Background Data standards are not only the key to making data processing efficient, but also fundamental to making the data itself interoperable. If the clinical trial data are structured according to international standards, data are much easier to analyse, and efforts needed for data cleaning, pre-processing and for secondary use are reduced. A common language and a common set of expectations facilitates interoperability between systems and/or devices.

Objective:

The main objectives of this study were to identify commonalities and differences among the clinical trial metadata, protocols, and the data collection systems/items in the VACCELERATE project.

Methods:

To examine the degree of interoperability achieved in the project and to suggest methodological improvements. Interoperable points were identified based on the main core outcome areas (immunogenicity, safety, efficacy/clinical/physiological) that were focused on the development of the master protocol template and were manually compared for the (i) summary, objectives, and end points in the protocols of the three VACCELERATE clinical trials (EU-COVAT-1_AGED, EU-COVAT-2_BOOSTAVAC, EU-COVPT-1_CoVacc) and the master template protocols, (ii) Metadata of all three clinical trials and (iii) through a questionnaire survey evaluations of the differences in data management system and structures that allowed data exchange in the VACCELERATE network.

Results:

The non-commonality identified within the protocols and metadata were due to the differences in the populations, the variations in design of the protocols and the vaccination pattern. The detailed released metadata for all three vaccine trials was clearly designed using the internal standards, terminology, and general approach of CDASH (Clinical Data Acquisition Standards Harmonisation) (Data standards for data collection, e.g., on eCRFs).
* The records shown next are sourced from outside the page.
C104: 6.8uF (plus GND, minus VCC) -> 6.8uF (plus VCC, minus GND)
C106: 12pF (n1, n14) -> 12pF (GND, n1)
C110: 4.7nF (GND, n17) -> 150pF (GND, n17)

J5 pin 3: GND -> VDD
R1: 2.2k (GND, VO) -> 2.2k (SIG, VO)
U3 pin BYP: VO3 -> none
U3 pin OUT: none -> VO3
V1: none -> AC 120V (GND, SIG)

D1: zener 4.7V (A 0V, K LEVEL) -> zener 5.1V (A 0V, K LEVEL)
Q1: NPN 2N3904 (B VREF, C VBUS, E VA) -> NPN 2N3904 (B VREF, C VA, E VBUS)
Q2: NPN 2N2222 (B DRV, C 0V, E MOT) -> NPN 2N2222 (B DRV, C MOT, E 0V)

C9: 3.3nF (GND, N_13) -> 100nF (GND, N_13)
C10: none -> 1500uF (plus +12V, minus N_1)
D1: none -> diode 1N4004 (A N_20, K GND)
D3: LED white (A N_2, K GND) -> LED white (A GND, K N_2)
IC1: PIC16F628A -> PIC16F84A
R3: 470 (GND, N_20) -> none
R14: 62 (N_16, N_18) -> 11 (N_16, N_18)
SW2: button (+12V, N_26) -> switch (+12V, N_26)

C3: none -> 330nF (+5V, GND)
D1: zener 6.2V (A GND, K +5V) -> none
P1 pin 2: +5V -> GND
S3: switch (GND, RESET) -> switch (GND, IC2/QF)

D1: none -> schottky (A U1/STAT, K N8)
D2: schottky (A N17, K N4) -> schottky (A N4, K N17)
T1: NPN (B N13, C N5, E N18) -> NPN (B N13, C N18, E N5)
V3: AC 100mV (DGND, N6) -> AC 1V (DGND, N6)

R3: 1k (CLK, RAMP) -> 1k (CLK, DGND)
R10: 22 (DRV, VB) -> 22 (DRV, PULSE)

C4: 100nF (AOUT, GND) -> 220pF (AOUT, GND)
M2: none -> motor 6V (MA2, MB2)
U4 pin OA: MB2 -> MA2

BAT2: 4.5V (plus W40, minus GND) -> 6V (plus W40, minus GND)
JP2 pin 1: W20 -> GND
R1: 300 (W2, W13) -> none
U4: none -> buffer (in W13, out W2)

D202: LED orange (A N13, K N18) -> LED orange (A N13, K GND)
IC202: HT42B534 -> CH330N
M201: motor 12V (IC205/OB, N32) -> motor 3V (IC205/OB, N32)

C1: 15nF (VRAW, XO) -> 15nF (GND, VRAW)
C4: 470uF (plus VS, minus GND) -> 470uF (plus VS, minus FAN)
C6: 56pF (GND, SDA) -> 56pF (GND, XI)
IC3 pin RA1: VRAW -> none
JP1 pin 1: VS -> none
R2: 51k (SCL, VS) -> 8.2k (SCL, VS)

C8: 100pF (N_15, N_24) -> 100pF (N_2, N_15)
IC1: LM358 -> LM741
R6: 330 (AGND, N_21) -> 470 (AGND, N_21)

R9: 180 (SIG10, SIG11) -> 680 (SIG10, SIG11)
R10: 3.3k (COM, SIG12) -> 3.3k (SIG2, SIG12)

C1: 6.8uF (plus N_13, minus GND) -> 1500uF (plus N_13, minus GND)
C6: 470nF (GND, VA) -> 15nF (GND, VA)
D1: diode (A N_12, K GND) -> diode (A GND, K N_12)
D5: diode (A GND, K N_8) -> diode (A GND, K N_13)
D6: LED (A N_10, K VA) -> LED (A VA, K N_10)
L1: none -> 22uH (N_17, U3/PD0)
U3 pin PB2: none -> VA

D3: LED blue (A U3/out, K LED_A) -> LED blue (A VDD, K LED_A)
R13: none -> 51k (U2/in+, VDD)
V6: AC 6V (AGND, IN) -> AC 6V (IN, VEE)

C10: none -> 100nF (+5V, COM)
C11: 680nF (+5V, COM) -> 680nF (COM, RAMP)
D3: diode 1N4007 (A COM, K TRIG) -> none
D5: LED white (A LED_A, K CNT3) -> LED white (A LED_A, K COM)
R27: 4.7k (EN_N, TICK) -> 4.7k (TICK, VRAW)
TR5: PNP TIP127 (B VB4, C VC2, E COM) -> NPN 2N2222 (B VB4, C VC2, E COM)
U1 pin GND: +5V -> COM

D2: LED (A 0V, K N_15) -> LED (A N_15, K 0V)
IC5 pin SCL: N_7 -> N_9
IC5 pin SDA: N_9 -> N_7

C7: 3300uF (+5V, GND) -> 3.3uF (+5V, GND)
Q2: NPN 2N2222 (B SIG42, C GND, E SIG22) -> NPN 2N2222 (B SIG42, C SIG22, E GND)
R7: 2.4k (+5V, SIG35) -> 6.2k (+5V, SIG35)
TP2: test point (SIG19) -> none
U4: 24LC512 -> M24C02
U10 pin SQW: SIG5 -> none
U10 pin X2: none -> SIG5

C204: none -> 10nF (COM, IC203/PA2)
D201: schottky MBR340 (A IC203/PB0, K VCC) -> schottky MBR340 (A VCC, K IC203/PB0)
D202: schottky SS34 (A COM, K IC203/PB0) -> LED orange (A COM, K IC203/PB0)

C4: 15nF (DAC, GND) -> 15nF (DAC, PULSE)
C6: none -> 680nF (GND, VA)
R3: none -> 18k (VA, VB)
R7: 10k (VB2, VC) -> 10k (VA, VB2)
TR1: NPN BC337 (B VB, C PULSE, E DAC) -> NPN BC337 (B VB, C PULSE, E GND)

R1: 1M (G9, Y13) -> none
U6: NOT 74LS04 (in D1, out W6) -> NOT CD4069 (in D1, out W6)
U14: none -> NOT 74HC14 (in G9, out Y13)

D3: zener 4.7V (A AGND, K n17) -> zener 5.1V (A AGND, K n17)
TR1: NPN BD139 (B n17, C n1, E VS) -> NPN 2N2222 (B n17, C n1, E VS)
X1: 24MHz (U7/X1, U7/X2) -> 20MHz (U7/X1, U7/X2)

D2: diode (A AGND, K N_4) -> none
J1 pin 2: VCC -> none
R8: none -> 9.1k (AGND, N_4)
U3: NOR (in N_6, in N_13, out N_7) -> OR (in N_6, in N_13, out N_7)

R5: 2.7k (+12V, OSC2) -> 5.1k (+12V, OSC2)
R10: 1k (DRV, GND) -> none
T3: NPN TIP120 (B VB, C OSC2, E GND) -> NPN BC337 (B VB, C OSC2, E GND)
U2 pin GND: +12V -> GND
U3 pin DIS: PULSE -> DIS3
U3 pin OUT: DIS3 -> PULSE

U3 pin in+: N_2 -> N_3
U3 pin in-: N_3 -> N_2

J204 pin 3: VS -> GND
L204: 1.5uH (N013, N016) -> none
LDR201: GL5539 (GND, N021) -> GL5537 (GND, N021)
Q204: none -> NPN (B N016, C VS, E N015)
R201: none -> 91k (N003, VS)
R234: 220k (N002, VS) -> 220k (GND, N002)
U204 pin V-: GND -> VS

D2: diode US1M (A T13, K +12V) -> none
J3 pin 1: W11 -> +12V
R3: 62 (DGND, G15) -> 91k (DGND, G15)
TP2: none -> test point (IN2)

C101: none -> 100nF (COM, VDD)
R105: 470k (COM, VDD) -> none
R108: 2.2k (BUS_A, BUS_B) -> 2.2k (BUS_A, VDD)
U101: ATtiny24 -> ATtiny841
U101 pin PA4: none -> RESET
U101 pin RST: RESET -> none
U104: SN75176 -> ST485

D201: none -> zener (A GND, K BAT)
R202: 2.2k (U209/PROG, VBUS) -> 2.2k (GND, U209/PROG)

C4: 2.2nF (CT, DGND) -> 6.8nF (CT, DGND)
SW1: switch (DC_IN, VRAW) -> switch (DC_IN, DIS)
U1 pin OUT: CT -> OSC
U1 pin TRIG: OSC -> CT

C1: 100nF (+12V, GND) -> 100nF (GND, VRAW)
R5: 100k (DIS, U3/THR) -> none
VACCELERATE received a very substantial boost simply from the selection of as the single data management provider Clinical Trials Centre Cologne (CTCC), with system database development coordinated by the same individual and without the need for coordination among different trial units which lead to a high degree of uniformity into the system automatically. Harmonised transfer of data to all sites with tried and trusted methods allowed a quick exchange and relatively secure method of transfer.

Conclusions:

This study illustrated that the use of master protocols can significantly increase the trial operation efficiency and the data interoperability if similar infrastructure and data management procedures are adopted and applied for multiple trials. To improve data interoperability and facilitate interpretation and analysis, shared data should be structured, described, formatted, and stored employing widely recognised data and metadata standards. Clinical Trial: EU-COVAT-1_AGED (EudraCT: 2021-004526-29 EU-COVAT-2_BOOSTAVAC (EudraCT: 2021-004889-35) EU-COVPT-1 COVACC (EudraCT: 2021-004526-29)